Durante sua trajetória, Manoel Carlos se destacou em programas icônicos como ‘Chico Anysio Show’, ‘O Homem e o Riso’, ‘Equipe A’, ‘Hebe Camargo’, ‘O Fino da Bossa’ e ‘Família Trapo’, trabalhando ao lado de grandes figuras do entretenimento brasileiro, como Chico Anysio, Jô Soares e Carlos Alberto da Nóbrega. Ele se juntou à TV Globo em 1972, onde assumiu a direção geral do programa ‘Fantástico’.

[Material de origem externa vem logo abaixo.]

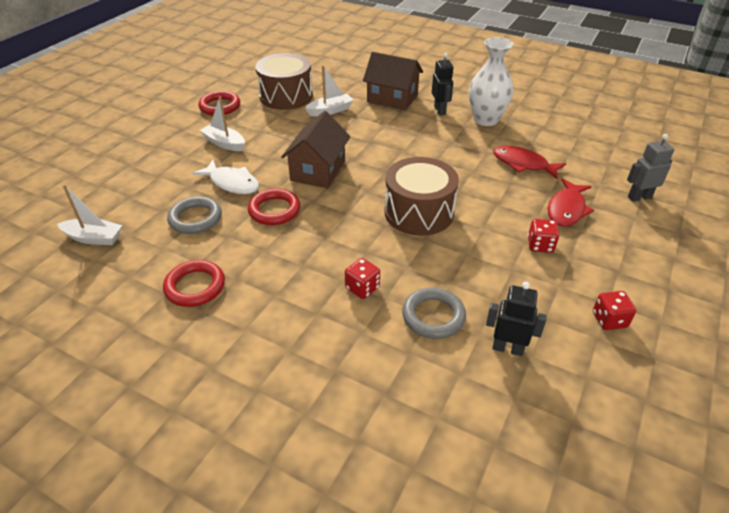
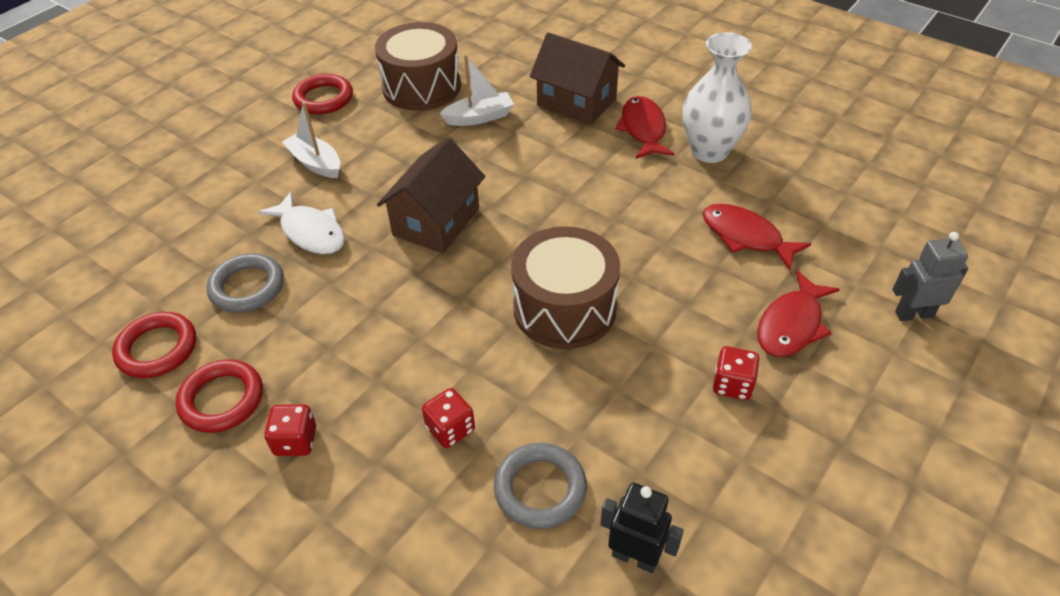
camera: 10 degrees right, 5 degrees up
(94, 238) = (107, 305): white boat -> none
(274, 210) = (358, 284): red ring -> red ring (157, 349)
(440, 110) = (643, 129): black robot -> red fish
(609, 320) = (802, 528): red dice -> red dice (295, 441)

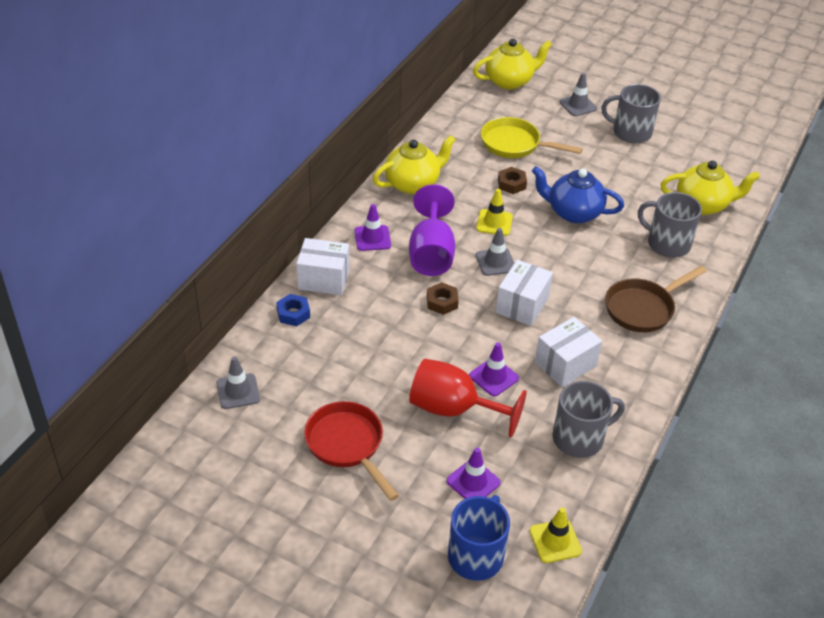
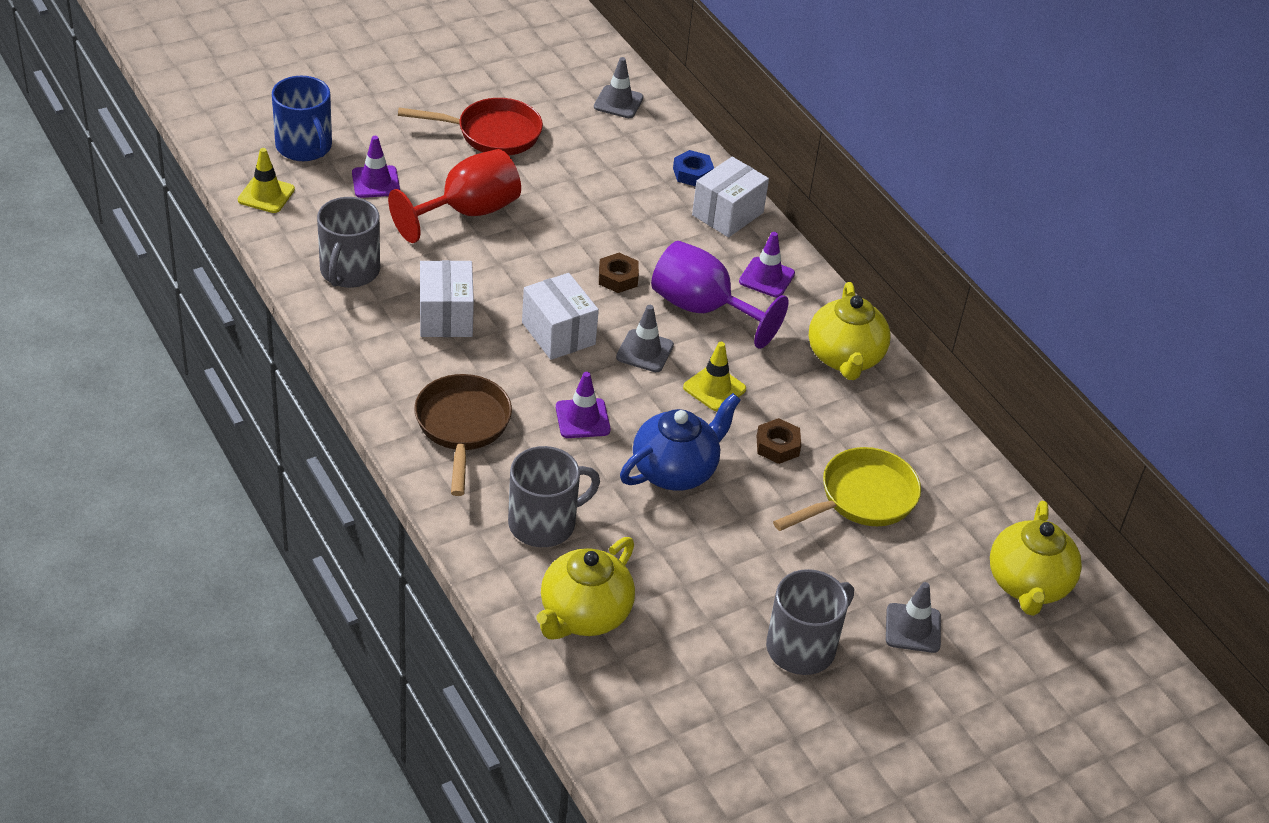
camera: 120 degrees right, 0 degrees up
(493, 377) = (480, 258): purple traffic cone -> purple traffic cone (582, 419)

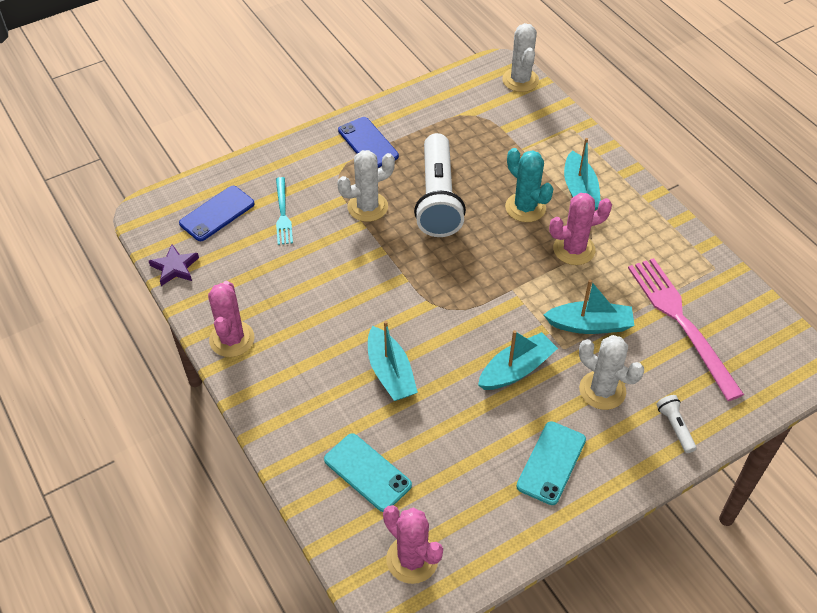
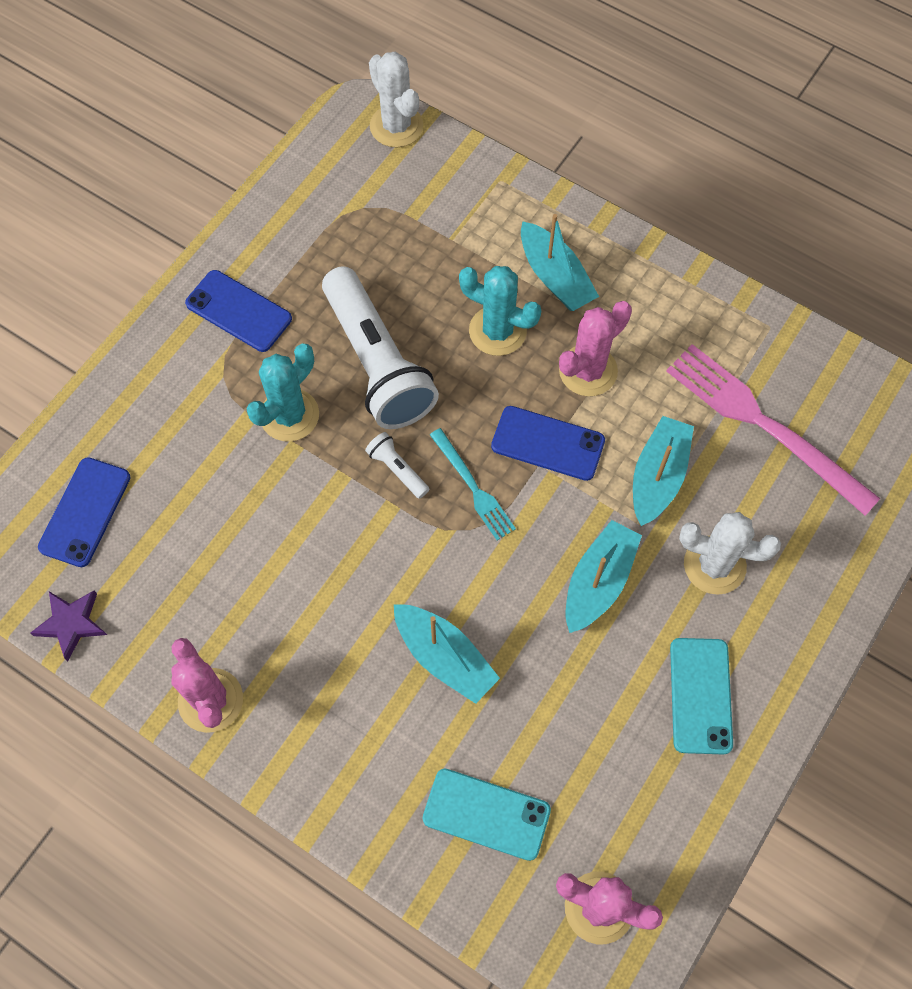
camera: 25 degrees left, 15 degrees up
(283, 213) = (178, 473): turquoise fork -> turquoise fork (473, 487)
(367, 207) = (289, 415): white cactus -> turquoise cactus
(524, 280) = (548, 443): none -> blue phone
(590, 325) = (658, 476): turquoise boat -> turquoise boat turned 45 degrees counterclockwise
(675, 427) = (820, 579): white flashlight -> white flashlight (397, 469)

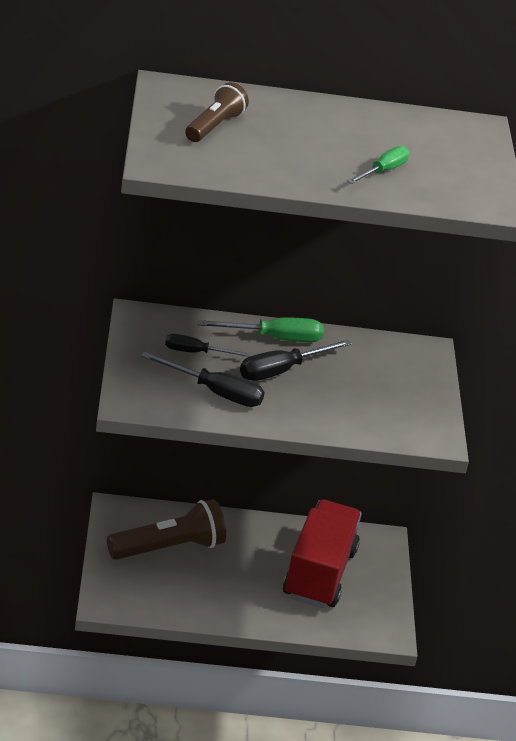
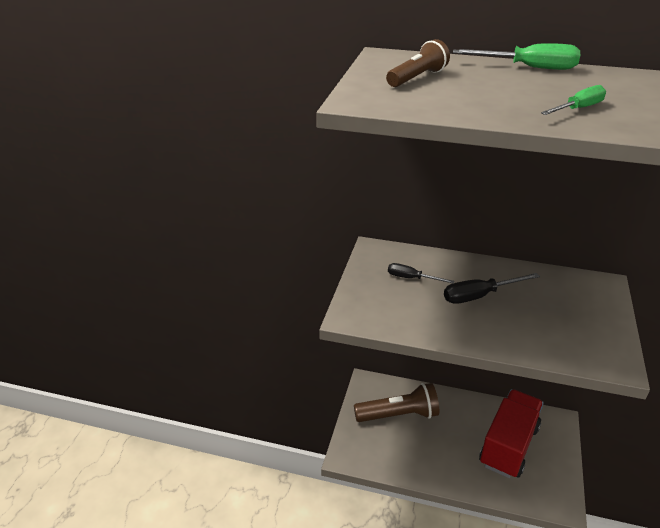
camera: 20 degrees right, 0 degrees up
(215, 392) = (421, 312): black screwdriver -> none
(274, 338) = (477, 270): green screwdriver -> green screwdriver (529, 68)

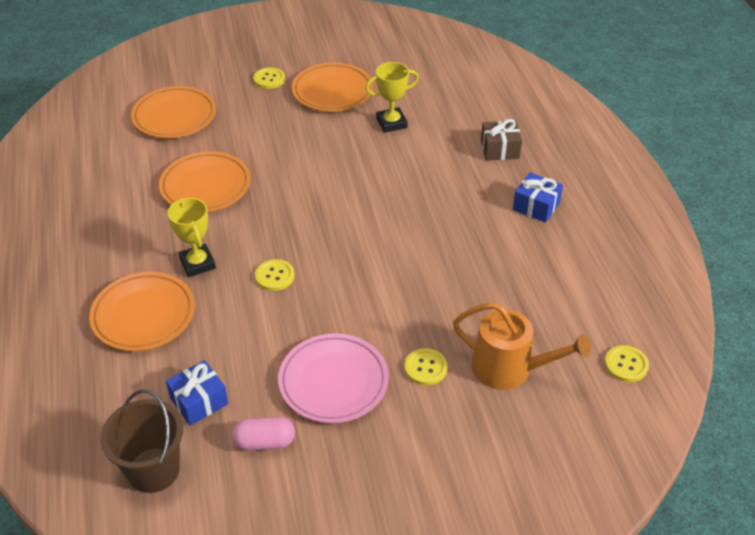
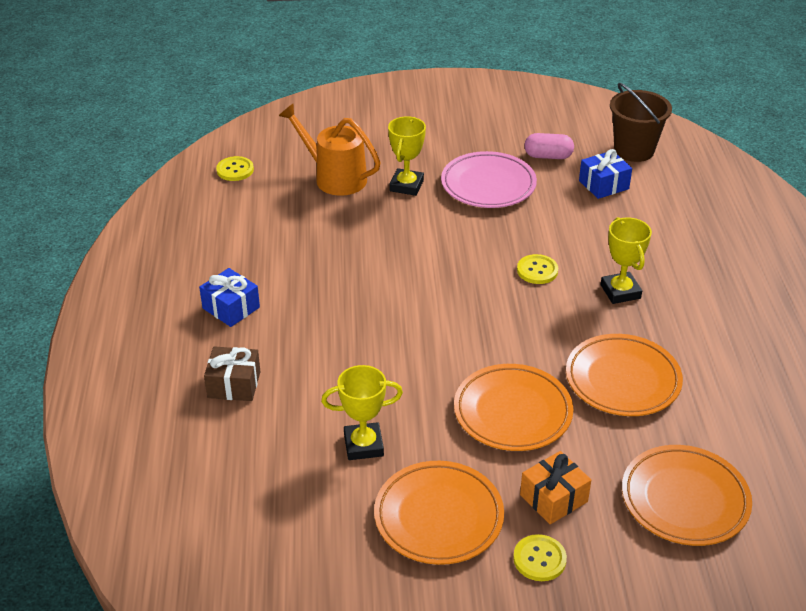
camera: 170 degrees left, 5 degrees down
(143, 315) = (667, 251): orange plate -> orange plate (512, 412)
(260, 108) = (553, 498): none -> orange gift
(425, 368) = (406, 186): yellow button -> yellow trophy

Em 1978, Manoel Carlos estreou sua primeira novela: ‘Maria, Maria’, uma adaptação do livro ‘Maria Dusá’, de Lindolfo Rocha. O folhetim, que contou com a atuação de Nívea Maria e direção de Herval Rossano, foi escolhido para o horário das 18h. Sua primeira novela autoral, ‘Baila Comigo’, de 1981, introduziu a famosa personagem Helena, que foi interpretada por Lilian Lemmertz. Ao longo de sua carreira, ele também escreveu novelas de sucesso como ‘Sol de Verão’ (1982), ‘Felicidade’ (1991), ‘História de Amor’ (1995), ‘Por Amor’ (1997), ‘Laços de Família’ (2000), ‘Mulheres Apaixonadas’ (2003), ‘Páginas da Vida’ (2006), ‘Viver a Vida’ (2009) e ‘Em Família’ (2014). Além disso, Manoel Carlos também foi responsável por minisséries marcantes como ‘Presença de Anita’ (2001) e ‘Maysa – Quando Fala o Coração’ (2009), além do seriado ‘Malu Mulher’ (1979).
No decorrer de sua vida, Manoel Carlos teve três esposas, sendo Bety Almeida a terceira delas. Seu legado na teledramaturgia é inegável e sua obra continuará a ser lembrada por gerações.